Activating a module involves elaborating all the declarations and units that conform its prelude. Depending on the particular module definition that gets activated, this may involve all sort of side effects, such as allocating space for values and initializing them, opening files, etc. Once the modules specified in the access clause are successfully activated, the controlled clause gets elaborated itself, within the reach of all the publicized definitions by the activated modules as we saw in the last section. Finally, once the controlled clause has been elaborated, the module gets revoked by elaborating the serial clause in its postlude.

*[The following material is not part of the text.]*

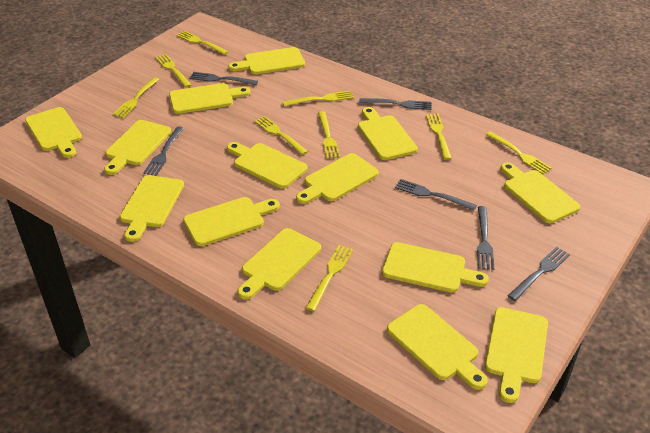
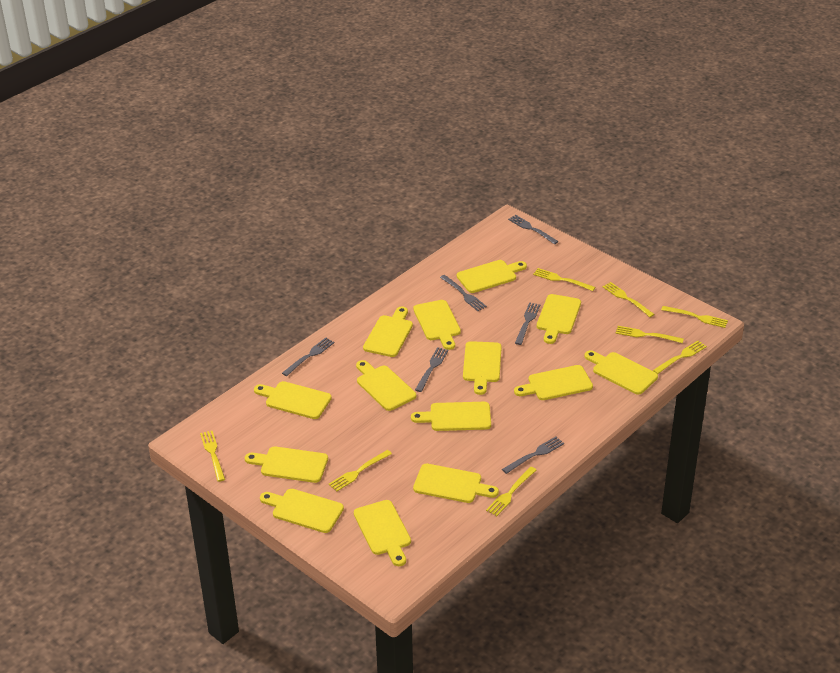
yellow fork: 9 -> 8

However, nothing prevents some given definition module to be accessed
more than once in the same program. The following program, that makes
use of the logger module, exemplifies this:
access logger
begin originator := argv (1);
log ("executing program");
c ... c
access logger (originator := argv (1) + ":subtask";
log ("doing subtask")
c ... c)
end
In this program the module logger is accessed twice. The
code is obviously written assuming that the inner access clause
triggers a new activation of the logger module, allocating
new storage and executing its prelude. This would result in the
following log contents:
a.out: beginning of log a.out: executing program a.out:subtask: beginning of log a.out:subtask: doing subtask a.out:subtask: end of log a.out: end of log
However, this is not what happens. The module gets only activated once, as the result of the outer access clause. The inner access clause just makes the publicized indicators visible in its controlled clause. The actual resulting log output is:
a.out: beginning of log a.out: executing program a.out:subtask: doing subtask a.out:subtask: end of log
Which is not what we intended. Modules are not classes. If we wanted the logger to support several originators that can be nested, we would need to add support for it in the definition module. Something like:
module logger =
def int fd = stderr, max originators = 10;
int orig := 0;
[max originators]string originators;
pub proc push originator = (string str) void:
(assert (orig < max originators);
orig +:= 1;
originators[orig] := str);
pub proc pop originator = void:
(assert (max originators > 0);
orig -:= 1);
pub proc log = (string msg) void:
fputs (fd, (originator[orig] /= "" | ": ") + msg + "\n");
log ("beginning of log\n");
postlude
log ("end of log\n");
fed
Note how in this version of logger originators acts
as a stack of originator strings, and it is not publicized. The
management of the stack is done via a pair of publicized procedures
push originator and pop originator. Our program will
now look like:
access logger
begin push originator (argv (1));
log ("executing program");
c ... c
access logger (push originator ("subtask");
log ("doing subtask")
c ... c;
pop originator)
end
And the log output is:
a.out: beginning of log a.out: executing program a.out:subtask: doing subtask a.out: end of log
————————————————————–
module-indications are used to find interface-definitions of modules:
ACCESS FOO SKIP
Looks for (in order):
foo.m68 foo.o libfoo.so
Should we use instead:
ACCESS "foo" SKIP
That would use for module indicators the same syntax than hole indicators.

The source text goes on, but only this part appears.